It’s free, but it’s not like they’re running Gmail as a charity, either. It has revenue and contributes to their other businesses.

bigfatkittentoday at 6:35 AM

Google’s support for paying customers isn’t much better unless you’re spending well into the millions per year.

AWS, on the other hand has proven willing to move mountains for me as a $15/mo customer.

gilraintoday at 11:37 AM

Gmail is profitable. How much harm should profitable services be allowed to perpetuate in the world to enable their profit?

robot-wranglertoday at 6:25 AM

> How much customer support resources should someone reasonably expect

Zero. OTOH, since I'm sure they are training on emails and archiving/profiling everything forever even if we delete messages.. those constant threats to become a paying customer before hitting some arbitrary small quota are still villainous

BLKNSLVRtoday at 6:46 AM

If it didn't provide value it wouldn't exist.

Maybe it's only legacy, but gmail brings customers to Google and their related services. Escalation then brings them on as paying Customers. As loss leader may make a loss if looked at in a bubble, but if looked at as part of the "Customer Lifecycle" then other areas of profit would likely be much smaller without the free gateway.

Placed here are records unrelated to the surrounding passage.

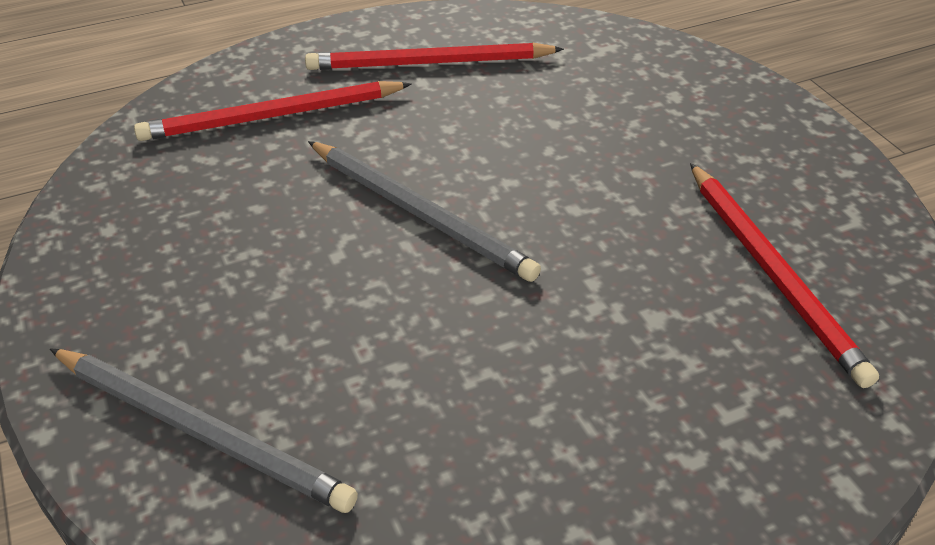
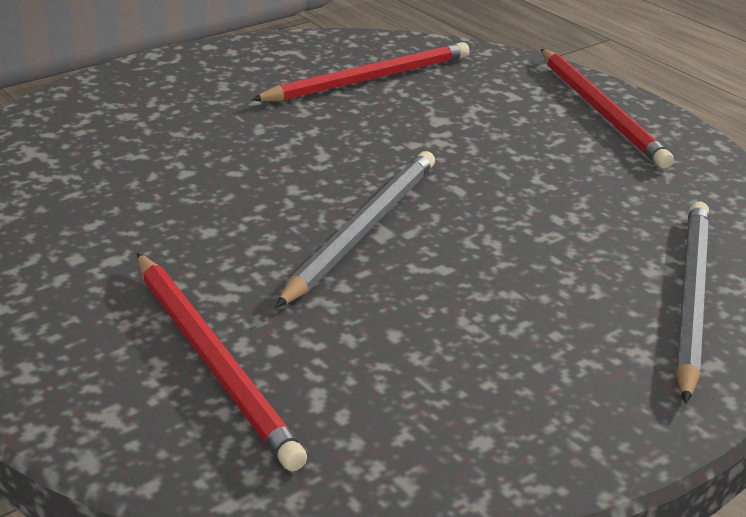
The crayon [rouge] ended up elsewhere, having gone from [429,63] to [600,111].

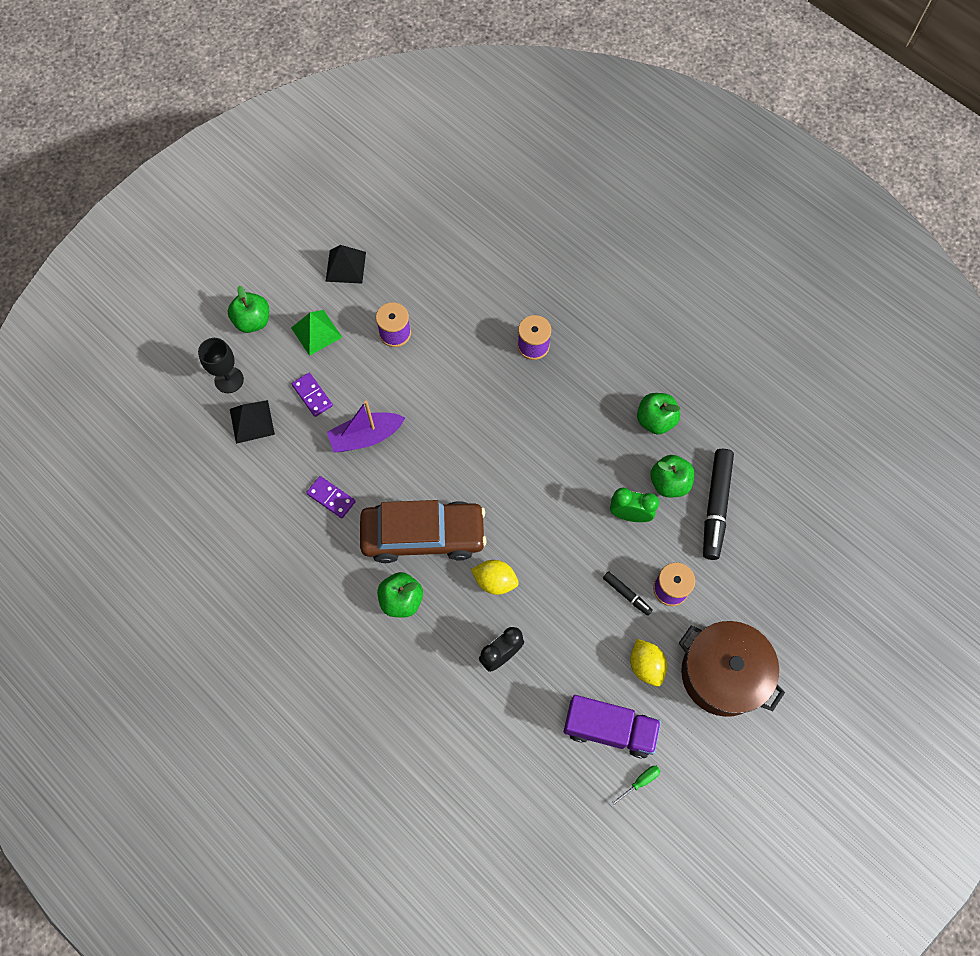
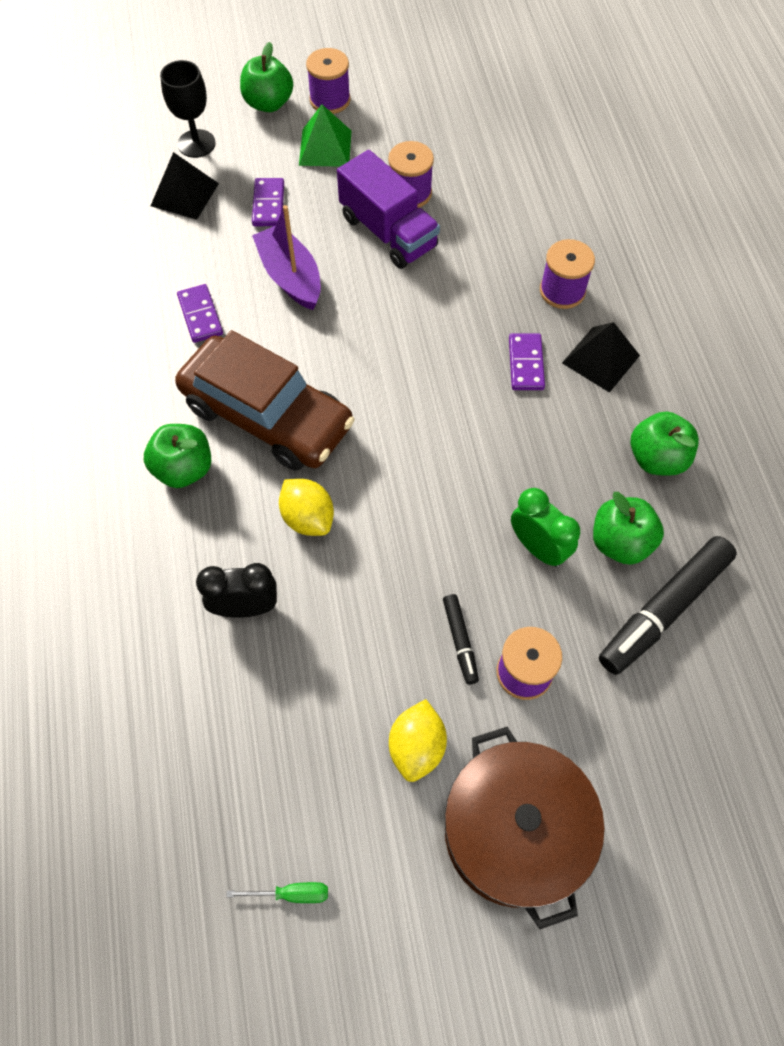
The bateau [violet] at [366,437] ended up facing another way, 45 degrees clockwise from before. The second view gained the bobine [violet] at [330,100]. The camion [violet] ended up elsewhere, having gone from [609,729] to [388,232]. The second view gained the domino [violet] at [525,364]. The pyramide [noir] ended up elsewhere, having gone from [346,266] to [601,359].

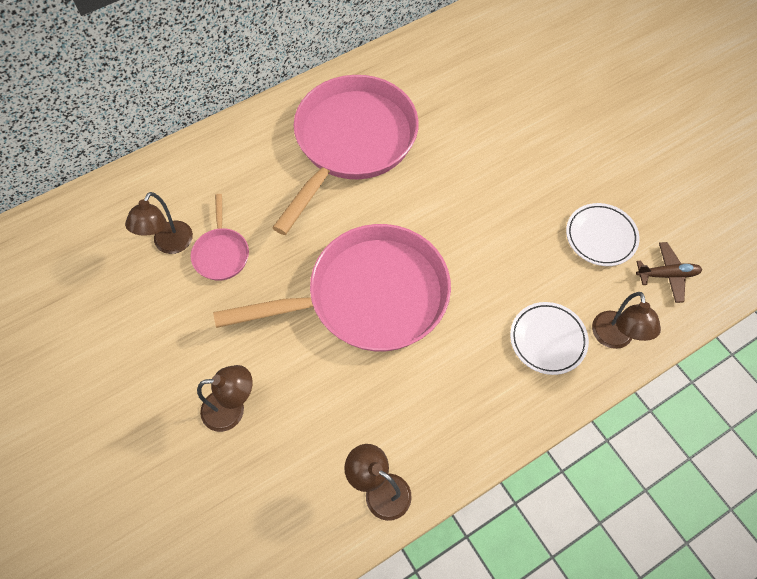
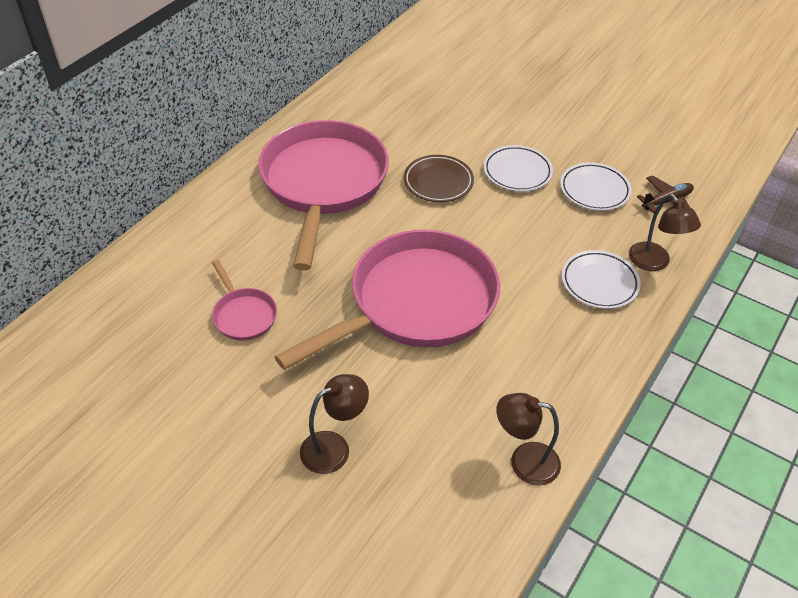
The second view gained the assiette [marron] at [438,182]. The second view gained the assiette [blanc] at [517,172]. The second view lost the lampe [marron] at [169,245].

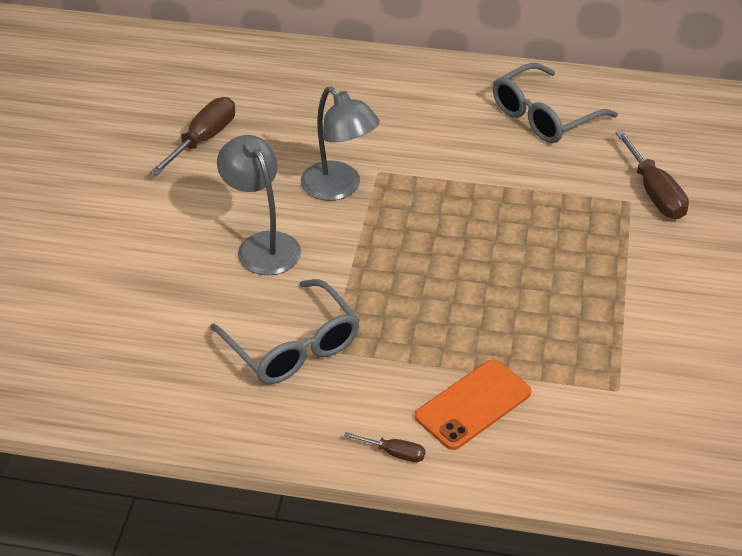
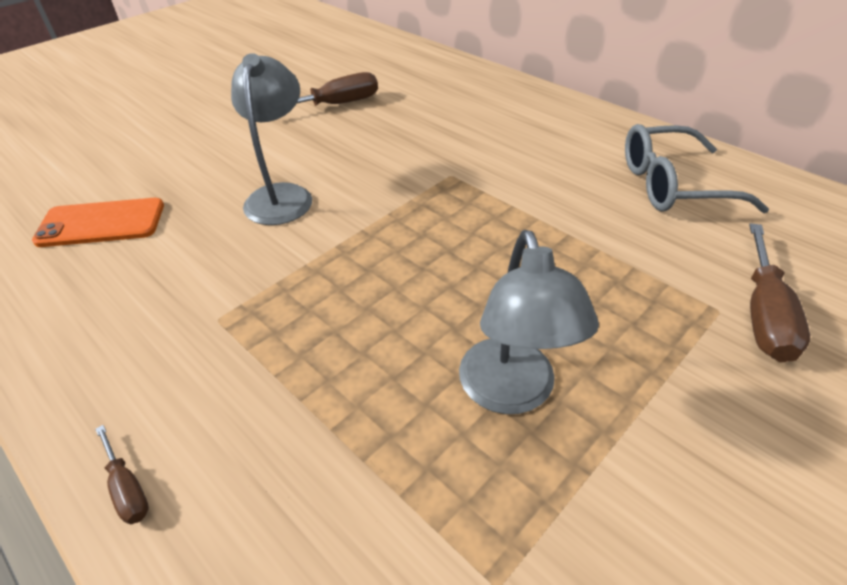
The téléphone [orange] ended up elsewhere, having gone from [473,404] to [101,223]. The lampe [gris] ended up elsewhere, having gone from [339,188] to [511,393]. The second view lost the lunettes [gris] at [293,346].

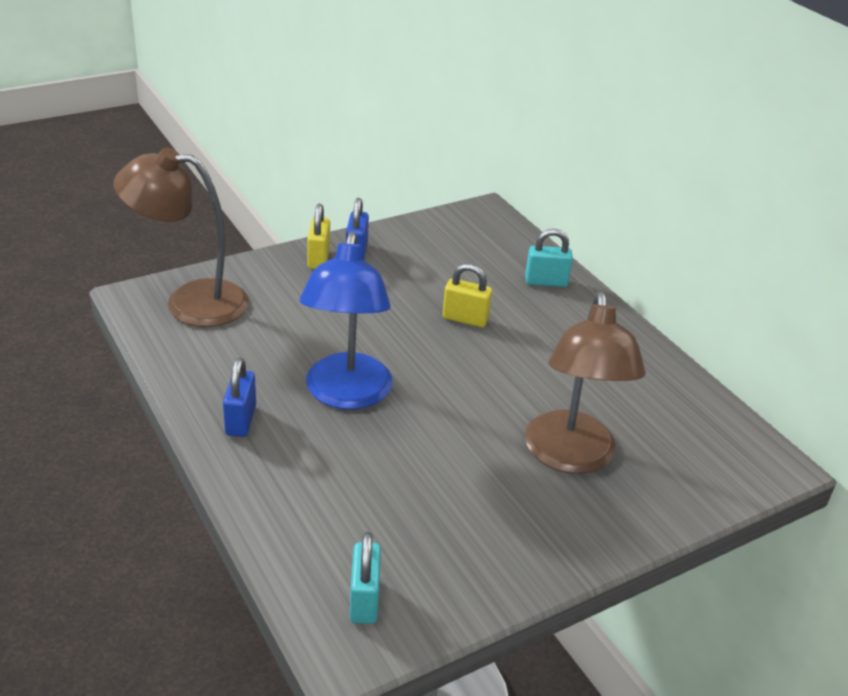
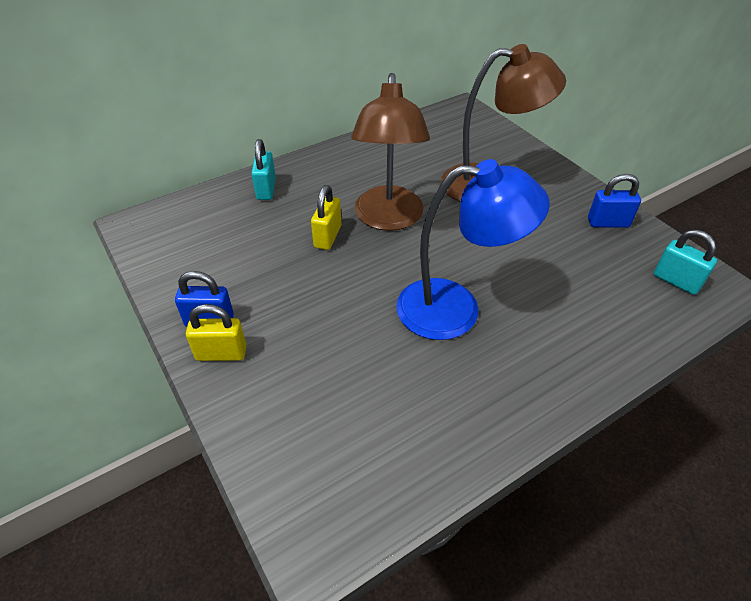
The lampe [marron] ended up elsewhere, having gone from [190,302] to [388,219]. The cadenas [bleu] ended up elsewhere, having gone from [241,420] to [608,223]. The cadenas [turquoise] at [364,600] ended up facing another way, 45 degrees clockwise from before.

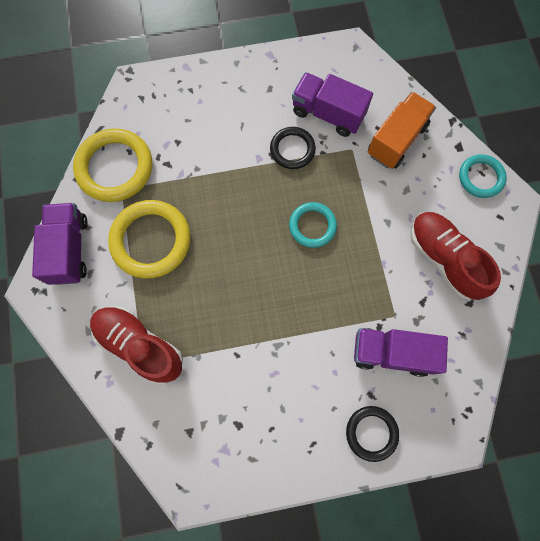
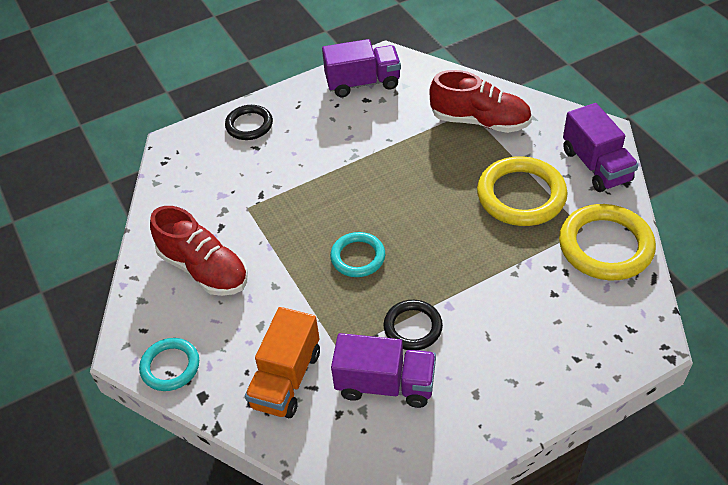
The camion [violet] ended up elsewhere, having gone from [392,353] to [363,83].

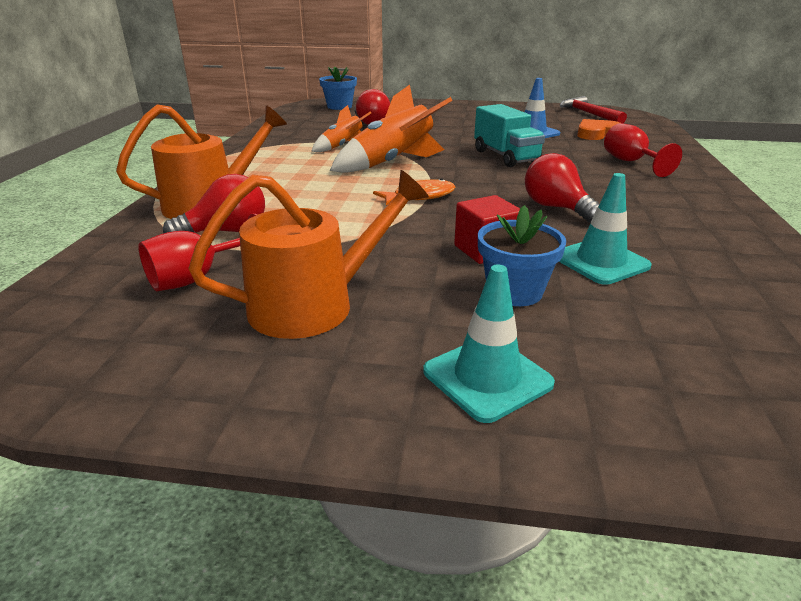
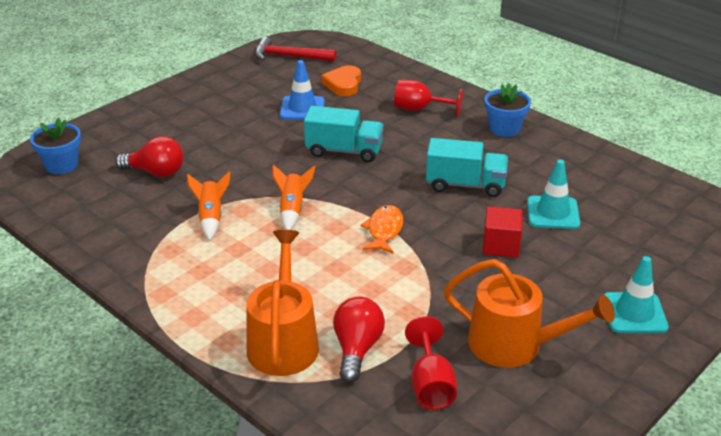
The size of the fusée [orange] at [393,163] changed by a factor of 0.57. Where the ampoule [rouge] stood at [556,208], the camion [turquoise] came to stand at [465,185]. The arrosoir [orange] at [313,305] ended up facing another way, 105 degrees clockwise from before. The pot de fleurs [bleu] ended up elsewhere, having gone from [514,291] to [504,128].

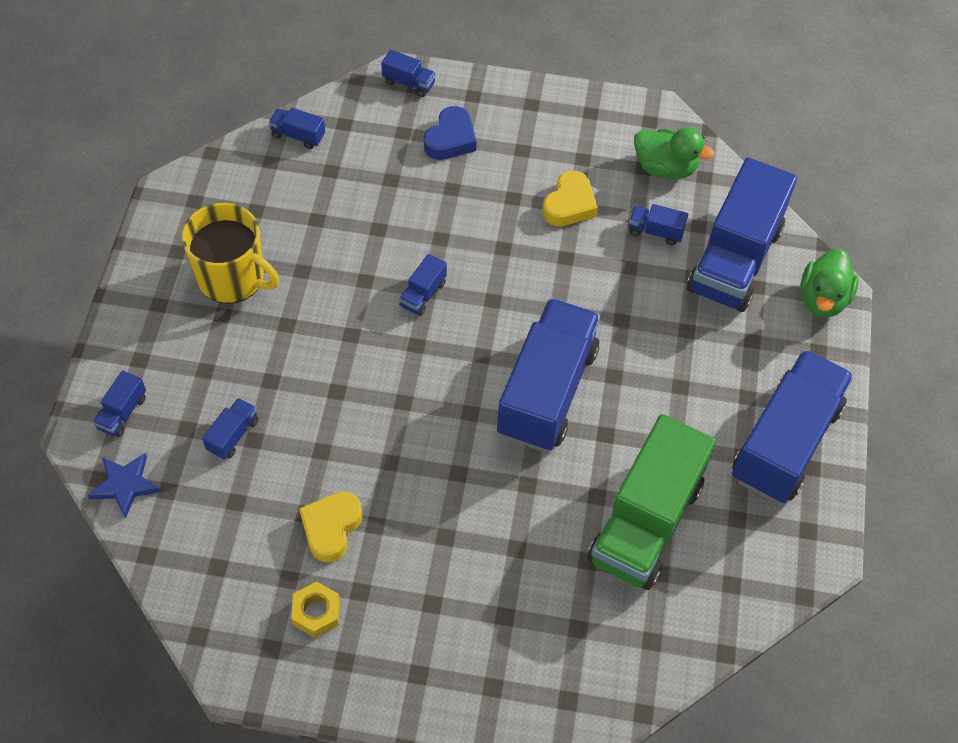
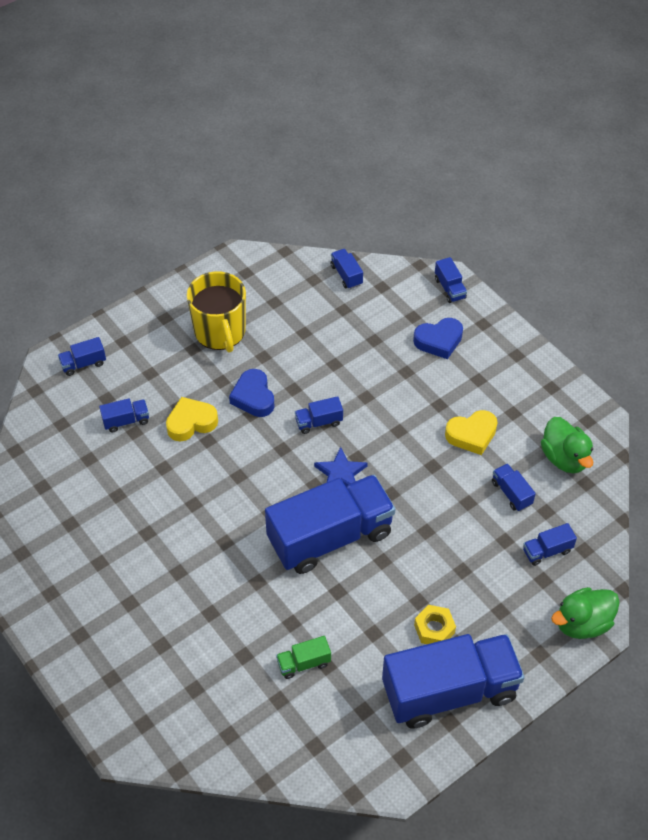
The cœur [jaune] ended up elsewhere, having gone from [331,528] to [191,422]. The second view gained the cœur [bleu] at [253,397]. The size of the camion [vert] at [645,522] changed by a factor of 0.40. The étoile [bleu] ended up elsewhere, having gone from [125,485] to [340,473]. The écrou [jaune] ended up elsewhere, having gone from [316,613] to [434,629]. The size of the camion [bleu] at [734,259] changed by a factor of 0.40.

It takes me active resistance to avoid Google's paid services, and I'm staunchly independent in relatively rare air. The minor capitulation required to turn into a paying Customer would capture a good percentage of their erstwhile-free gmail users (I would think. Yes, conjecture, interested in explanations of alternative theories).

sambuccidtoday at 6:56 AM

We might not be paying money, but we don't know what happens to our private data. Maybe it's not used at all, maybe used just internally, maybe could be even sold. Data of millions of users is very very valuable, even just thinking about how much targeted adverts could be placed with it.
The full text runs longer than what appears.